CRENNAN J: I think it was for the sale of the interest and that was referred to as a share in the email, was it not?


MR THOMPSON: Yes, that was a word the parties used or at least one of the parties used, “share”. But these were laymen, as I will come to and this structure was set up by a lawyer and an accountant. It is a fairly complicated one involving trusts, but the trial judge found rightly that transfer of share meant something, which would exclude the Supangat family beneficiaries from interests in the trust. Anything which would achieve that would achieve the object of the contract. Your Honour, there is no dispute about the facts.


CRENNAN J: What is the relationship between the Tennyson family and Mr Byrnes?


MR THOMPSON: That is my mistake, your Honour, Tennyson Byrnes family. It was the Byrnes - Mr Byrnes’ family and he was Tennyson Byrnes and there was Dr Supangat’s family. So that is my error. The case is, in effect, a contract to be found in a series of emails written by two businessmen who were in legal terms laymen sent between December 2004 and February 2005. As I said they may not have themselves fully understood the complex underlying tax-driven structure prepared by a solicitor recommended by Mr Byrnes’ accountant.


The holding company, Pacific Rim Management Pty Ltd – I call it Pacific Rim – which was owned by the New Zealand trust company had entered into a contract dated 15 September 2004 to buy shares in Eastern Stones and Minerals, the owner of a granite quarry. I call that ESAM. That is at the bottom of the diagram.


Under that agreement Pacific Rim was given an option by the owners of ESAM to purchase that company, which had to be exercised within nine months. In the interim, Dr Supangat and Mr Byrnes were entitled to run the quarry as ESAM’s directors so as to decide about its commercial viability and whether they would ultimately purchase it. Both parties had invested capital by way of loans in the mine of approximately $450,000 by the time that the emails were exchanged. It had been run by both of them for some time.
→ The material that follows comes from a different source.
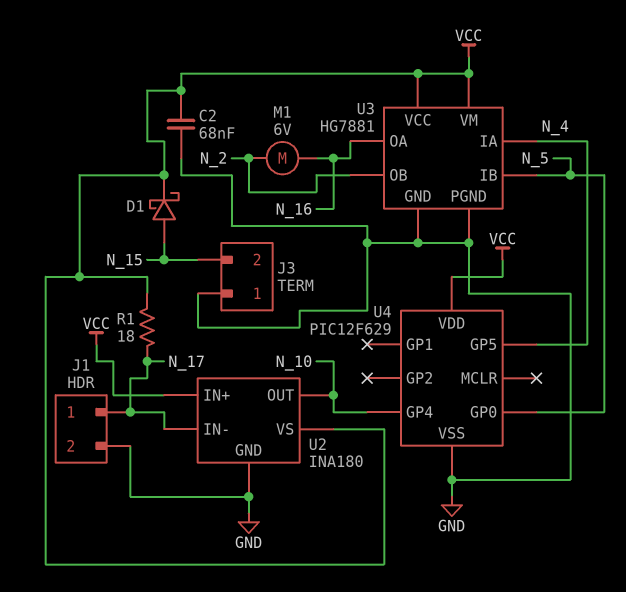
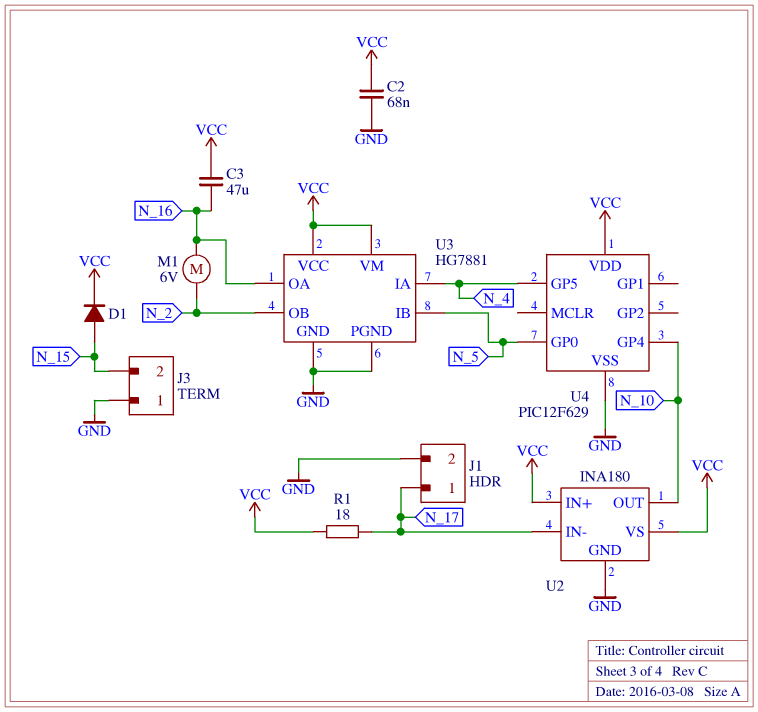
C3: none -> 47uF (N_16, VCC)
D1: schottky (A N_15, K VCC) -> diode (A N_15, K VCC)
By that stage a fundamental disagreement had arisen between the applicant and the respondent about how the quarry was to be run. The parties agreed that one party had to take over the operation and, in effect, refund the other’s capital contribution of $450,000. It was agreed in emails that Mr Byrnes would pay out Dr Supangat by instalments. So in the emails it was agreed that the price was to be $450,000, with the first payment being $150,000. In the emails Mr Byrnes agreed to make that first payment in the first week of February and pay the balance of $300,000 by monthly instalments of $50,000 thereafter.


Under the agreement Dr Supangat immediately relinquished control of the project to Mr Byrnes. No instalments were ever paid by Mr Byrnes to Dr Supangat and nor did Mr Byrnes ever seek any transfer of any interest from Dr Supangat although he said in one of the emails, that of 7 January 2005, that he would get the lawyers who set up the structure – they are the words he used – to organise Dr Supangat’s resignation as a director. Nothing in relation to the transfer of any share was sought by Mr Byrnes from Dr Supangat and nothing was paid under the agreement by Mr Byrnes.


At the instance of Mr Byrnes, Pacific Rim elected to terminate its agreement regarding ESAM on 25 May 2005. That is four to five months after the agreement. Any interest or share held by Dr Supangat in the joint venture thereby became worthless. So for more than six months of the agreement Mr Byrnes had enjoyed control of the project to the exclusion of Dr Supangat, but had not paid one instalment of the agreed price.


The trial judge, the applicant submits correctly, gave judgment for the applicant for the instalments in the sum of $450,000. The majority of the Court of Appeal - Justice Atkinson, who thought the appeal should be dismissed, dissented - found that the payment of all the instalments and the procurement of the transfer of the interest of a Supangat beneficiary’s – this is to quote Chief Justice de Jersey’s words – were “mutually conditional or interdependent obligations”.


Thus, until the transfer had actually been procured it was found that Dr Supangat had no right to any instalment or any part of the purchase money. This is to be found in ground 5 discussed by the Chief Justice on pages 42 and 43 of the application book. Justice of Appeal Chesterman agreed with the Chief Justice about this ground, but found on another ground being that of common mistake and that is on page 51.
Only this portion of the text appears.